In the HIAB and LIAB scenarios, arable cropland increased only slightly relative to the BAU scenario, with values of 32.3% and 31.7% respectively. Improved grassland increased by slightly larger amounts, giving values of 56.7% and 50.5%. This illustrates the limited scope for further agricultural expansion within the study area; most of the land that is currently of value for agriculture has already been converted (Fig 1). The two scenarios also differed in the amount of broadleaved and coniferous woodland, with combined values of around 6.8% in LIAB and zero in HIAB (Table 1). In contrast, in the HIGB and LIGB scenarios, broadleaved woodland area increased from 6.24% in the BAU to values of 20% and 13.9% respectively, both values exceeding the area present in 1930. Areas of neutral grassland, heathland and calcareous grassland also increased significantly under both scenarios, reaching respective values of 3.64%, 5.18% and 10.4% under HIGB. These increments were associated with corresponding declines in arable cropland and improved grassland (Table 1). The projected habitat changes under HIGB and LIGB varied spatially according to underlying bedrock and soil characteristics; while expansion of broadleaved woodland and calcareous grassland was primarily associated with the chalk landscapes of the western and northern parts of the county, heathland expansion was limited to the acidic gravels and sands of south-eastern areas (Fig 1).

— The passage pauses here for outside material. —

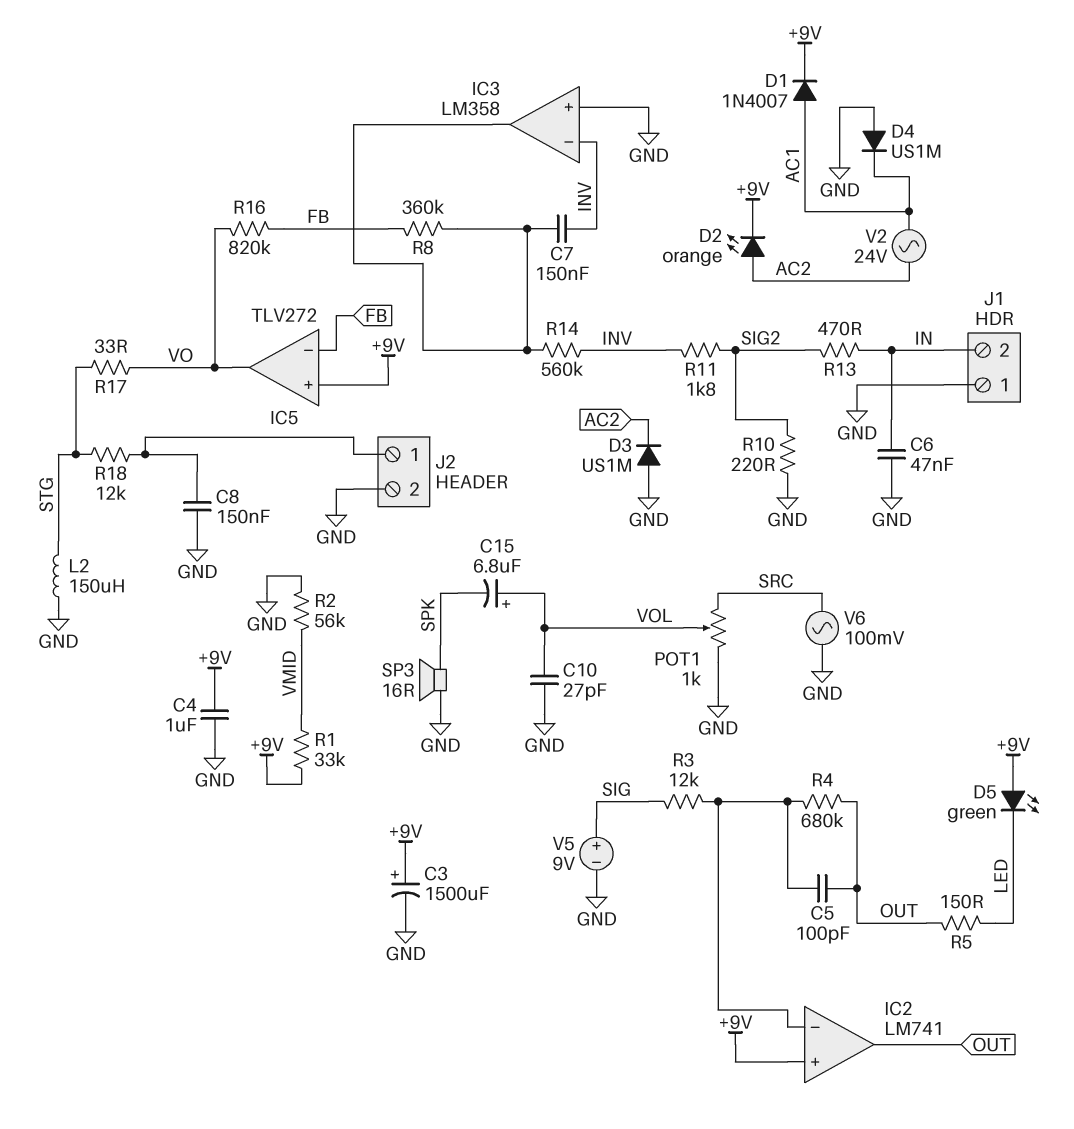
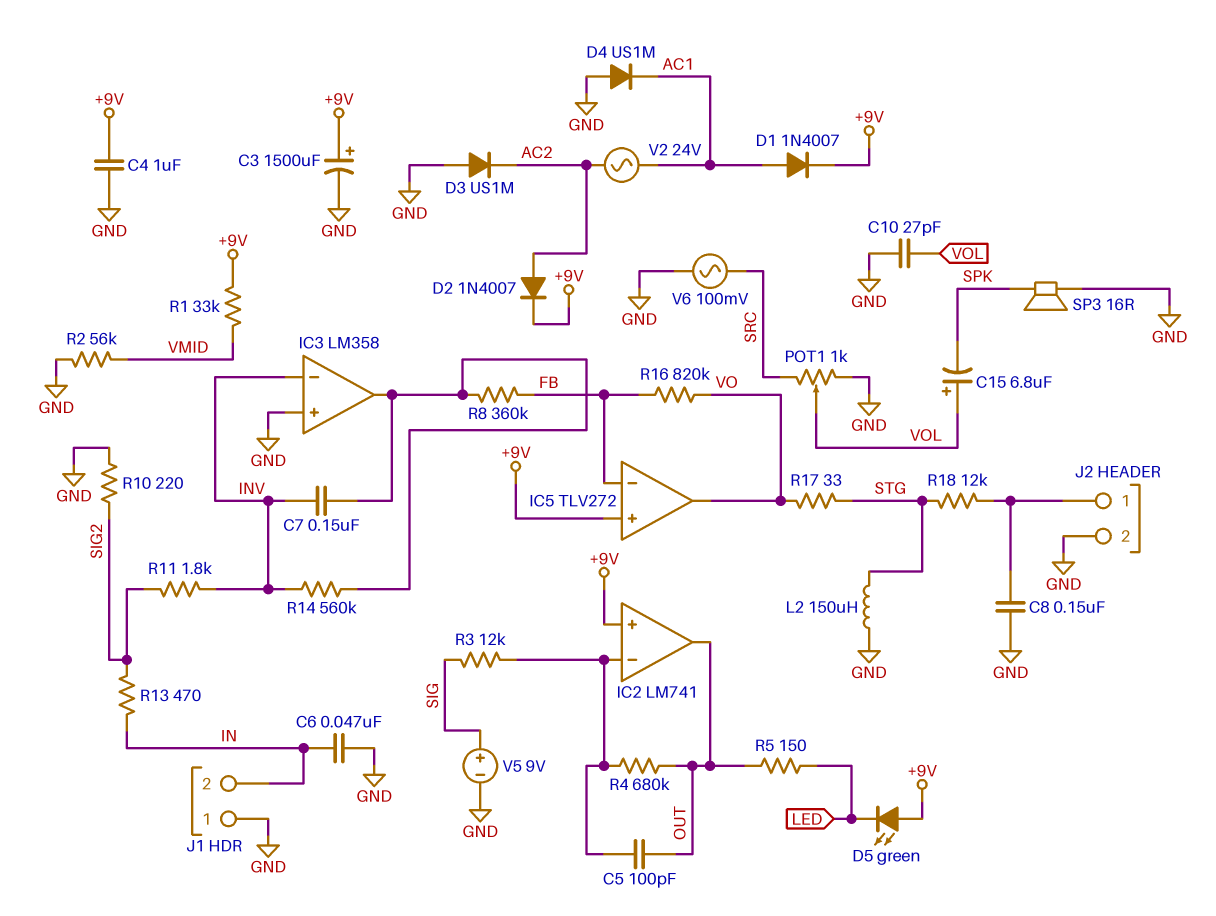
D2: LED orange (A AC2, K +9V) -> diode 1N4007 (A AC2, K +9V)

Fig 1. The spatial pattern of land cover change in the different scenarios.

(a) BAU: “Business as usual”, (b) (d) (b) LIAB “Agribrexit”, Low Intensity; (c) HIAB “Agribrexit”, High Intensity; (d) LIGB “Green Brexit”, Low Intensity; (e) HIGB “Green Brexit”, High Intensity.

3.2. Habitat fragmentation

The expansion and intensification of agriculture in the study area between 1930 and 2015 caused significant fragmentation of semi-natural habitats with high value for biodiversity conservation, including calcareous grassland, broadleaved woodland, heathland and neutral grassland. For example, Mean Patch Size values of these habitats declined by 73%, 32%, 67% and 96% respectively, during this interval. Patch Density also declined in all four semi-natural habitats between 1930 and 2015, by values of 94%, 44%, 39% and 91% respectively (Fig 2). Arable cropland and improved grassland demonstrated corresponding increases in Mean Patch Size and Patch Density over the same timescale, with the exception of Patch Density of arable cropland, which declined by 67%. This likely reflects a trend of increasing size of both arable fields and farms during the process of agricultural intensification.

Fig 2. Fragmentation of different land cover types, as determined using FRAGSTATS (see text).

(a) Mean Patch Size (MPS), (b) Patch Density (PD).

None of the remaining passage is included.